Implementation of the Filter Interface
QStringList BasicToolsPlugin::filters() const { return QStringList() << tr("Invert Pixels") << tr("Swap RGB") << tr("Grayscale"); }
The plugin provides three filters: Invert Pixels, Swap RGB, and Grayscale.
QImage BasicToolsPlugin::filterImage(const QString &filter, const QImage &image, QWidget * /* parent */) { QImage result = image.convertToFormat(QImage::Format_RGB32); if (filter == tr("Invert Pixels")) { result.invertPixels(); } else if (filter == tr("Swap RGB")) { result = result.rgbSwapped(); } else if (filter == tr("Grayscale")) { for (int y = 0; y < result.height(); ++y) { for (int x = 0; x < result.width(); ++x) { int pixel = result.pixel(x, y); int gray = qGray(pixel); int alpha = qAlpha(pixel); result.setPixel(x, y, qRgba(gray, gray, gray, alpha)); } } } return result; }
The filterImage()
function takes a filter name and a QImage as parameters and returns an altered QImage. The first thing we do is to convert the image to a 32-bit RGB format, to ensure that the algorithms will work as expected. For example, QImage::invertPixels(), which is used to implement the Invert Pixels filter, gives counterintuitive results for 8-bit images, because they invert the indices into the color table instead of inverting the color table's entries.
Exporting the Plugin
To finally export your plugin you just have to add the Q_PLUGIN_METADATA()

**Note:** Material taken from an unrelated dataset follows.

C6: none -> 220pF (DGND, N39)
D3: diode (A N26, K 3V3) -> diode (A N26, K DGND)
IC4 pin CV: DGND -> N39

macro right next to the Q_OBJECT()
macro into the header file of the plugin. It must contain the plugins IID and optionally a filename pointing to a json file containing the metadata for the plugin.
Q_PLUGIN_METADATA(IID "org.qt-project.Qt.Examples.PlugAndPaint.BrushInterface" FILE "basictools.json")

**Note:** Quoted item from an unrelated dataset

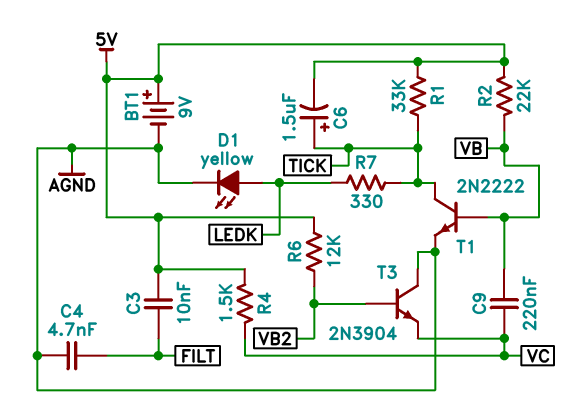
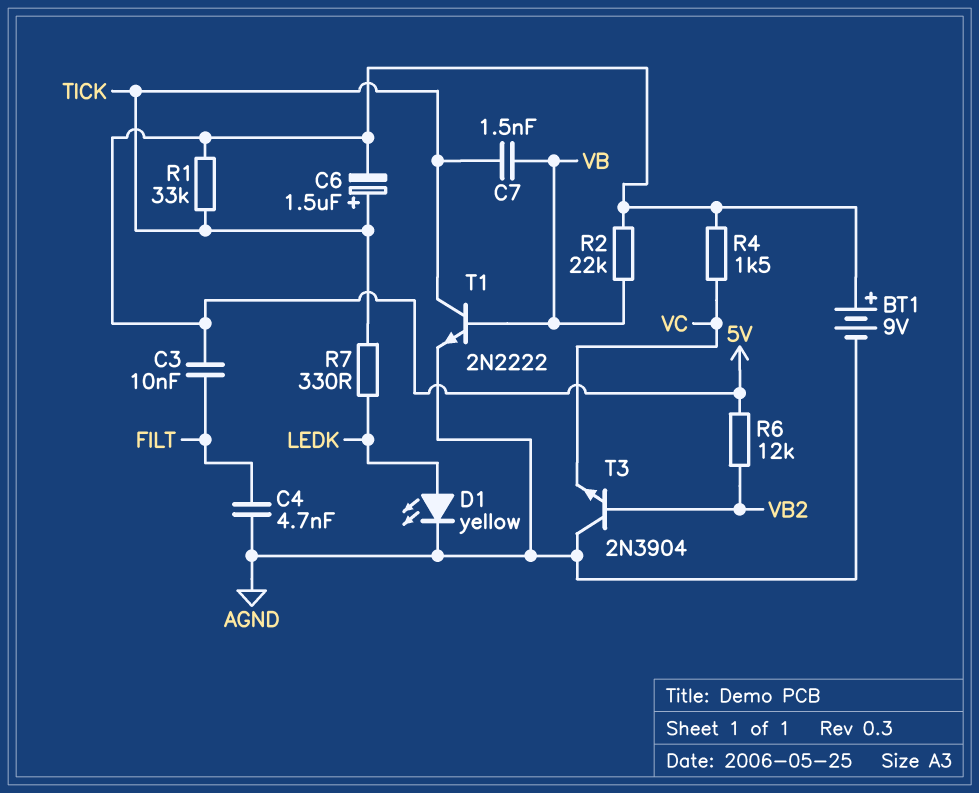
C7: none -> 1.5nF (TICK, VB)
C9: 220nF (VB, VC) -> none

Within this example the json file does not need to export any metadata, so it just contains an empty json object.
{}
The .pro File
Here's the project file for building the Basic Tools plugin:
TEMPLATE = lib CONFIG += plugin static QT += widgets INCLUDEPATH += ../.. HEADERS = basictoolsplugin.h SOURCES = basictoolsplugin.cpp TARGET = $$qtLibraryTarget(pnp_basictools) DESTDIR = ../../plugandpaint/plugins
The .pro
file differs from typical .pro
files in many respects. First, it starts with a TEMPLATE
entry specifying lib
. (The default template is app
.) It also adds plugin
to the CONFIG
variable. This is necessary on some platforms to avoid generating symbolic links with version numbers in the file name, which is appropriate for most dynamic libraries but not for plugins.
To make the plugin a static plugin, all that is required is to specify static
in addition to plugin
. The Extra Filters plugin, which is compiled as a dynamic plugin, doesn't specify static
in its .pro
file.
The INCLUDEPATH
variable sets the search paths for global headers (i.e., header files included using #include <...>
). We add Qt's examples/tools
directory (strictly speaking, examples/tools/plugandpaintplugins/basictools/../..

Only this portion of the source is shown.